Not All Guest Blogging is SPAM
In spite of what Matt Cutts said, not all guest blogging is SPAM.
Guest blogging is a respectable way to increase visibility (as well as to obtain backlinks) when it’s done on reputable sites.
If the Huffington Post invites you to write for them, are you going to refuse?
SPAM Guest Blogging
Guest blogging is being targeted by Google as a SPAM tactic because it’s become one. Guest blogging for links has become a quantity over quality activity, where the number of backlinks is deemed more important than where they come from.
Guest blogging on low quality websites should be avoided. Not because guest blogging is bad, but because low quality website are low quality.
Quality Guest Blogging
A very good way to measure whether you’re perceived as an authority in your area of expertise is to request guest blogging opportunities. When doing so you must submit samples of what you’ve previously written.
When people accept you, you’ve started building your reputation. Your personal brand so to speak.
First understand “slow and steady wins the race”
On average in takes 5 to 8 years to become an overnight success. I’ve spoke with people who write for Entrepreneur.com and Forbes.com and it took them years to obtain those writing opportunities.

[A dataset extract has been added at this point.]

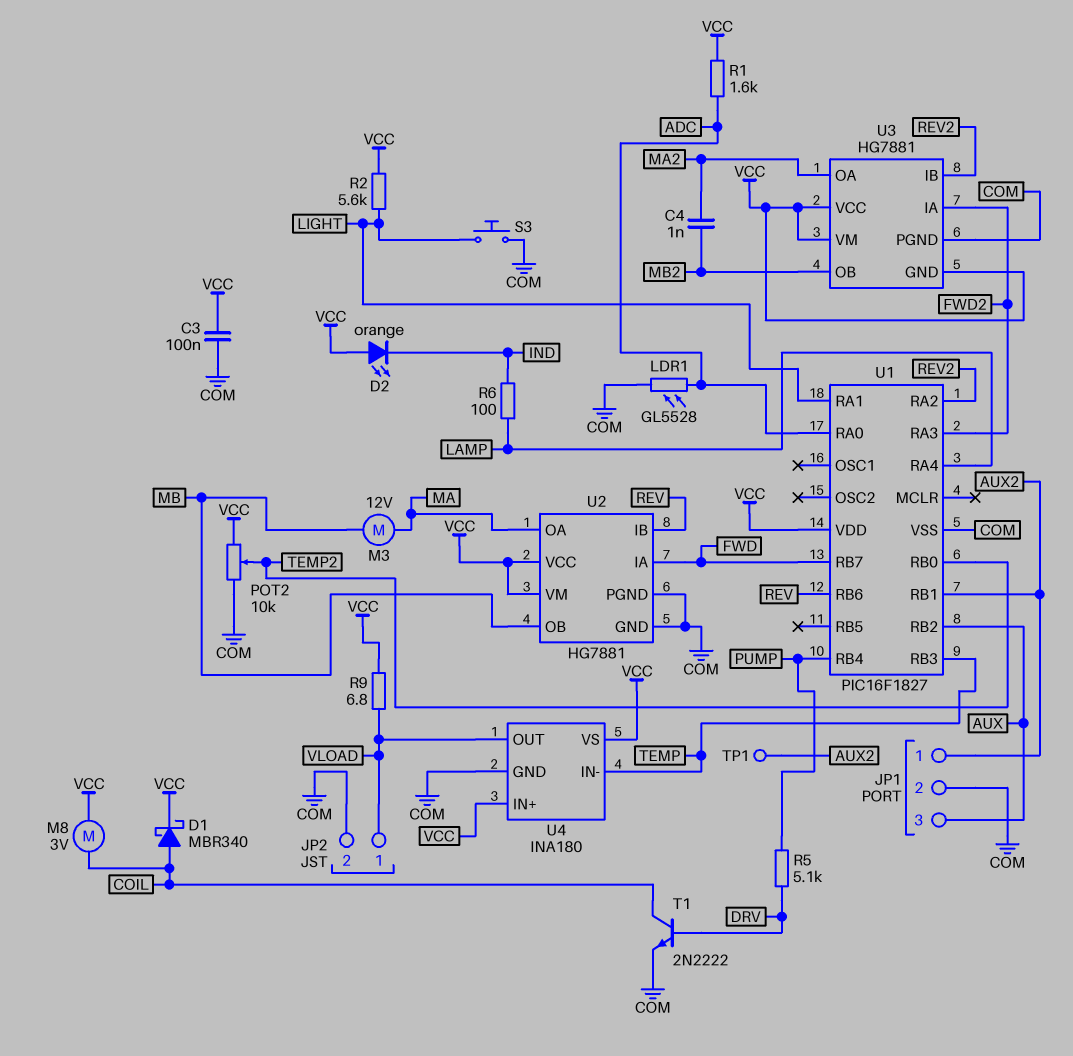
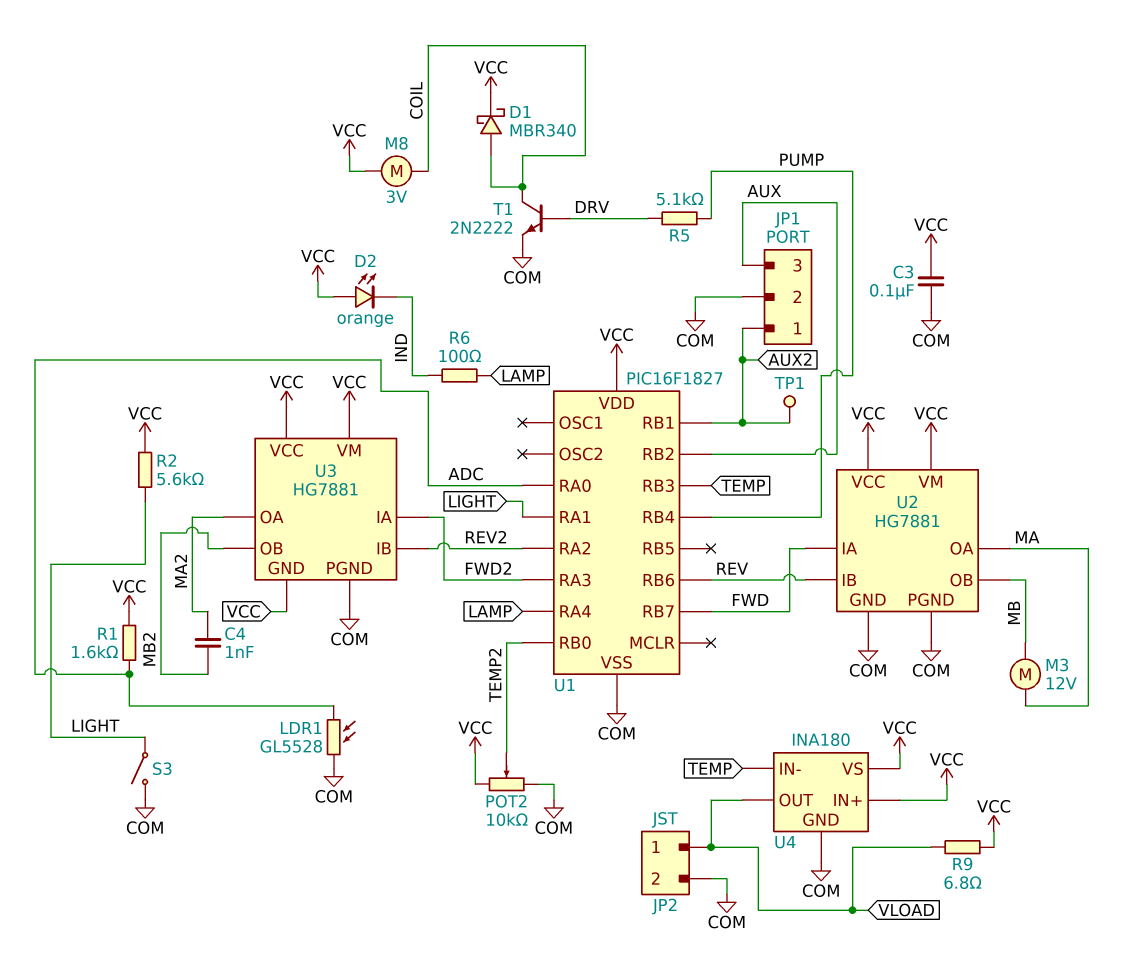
S3: button (COM, LIGHT) -> switch (COM, LIGHT)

However do not despair. If you truly want to write for those publications, it will take years. But even if you never do, what you do while moving in that direction will increase your online presence and raise the visibility of your website.
That is what you’re after.
Start first on your website
First, publish several hundred articles on your website, and yes I did say several hundred. That is not as hard as it sounds when you follow the following approach:
- Most posts are short snippets of 200 to 250 words that answer one question or make one main point.
- Every 10th or perhaps 20th post is a longer better researched pillar post of 600 to 1,000 words that tells a story in 4 or 5 ideas that flow from one to another.
In this way, you can (and should) publish 2 or 3 posts a day, which has the added value of greatly increasing the rate at which visitors arrive on your site via organic traffic (sites that are updated multiple times each day have far greater organic traffic than sites updated less often).
Then Move to Minor League Publications
By minor league, I mean the publications that are not top tier, such as the Huffington Post, or any industry specific websites you would love to write for.
Not being an expert in your industry I’m not sure which publications are those ones, but for me I do not start with SearchEngineJournal.com. In my industry they quality as a major league publication.
Then Move to Larger Better Known Publications
Once you’ve created a reputation with the smaller less known publications, use that as your portfolio for approaching the big boys, and don’t be afraid to be persistent. They receive requests every day. Just keep knocking until someone answers.
There are basically two ways:
- Make a list of websites you know.
- Use an automated tool such as LinkProspector.com and BuzzStream.com, both of which work together. LinkProspector is really cheap. Maybe $2 per query. And BuzzStream has a $19 a month subscription level which is adequate when you’re just starting.
This is the true power of BuzzStream. It acts as a CRM system of sorts for guest blogging and link promotion opportunities.
In my mind, BuzzSteam takes a task (tracking requests and replies) that is so overwhelming as to be impossible, and makes it merely a matter of entering and tracking details. You still have to do the work, but you don’t lose track of where you left off.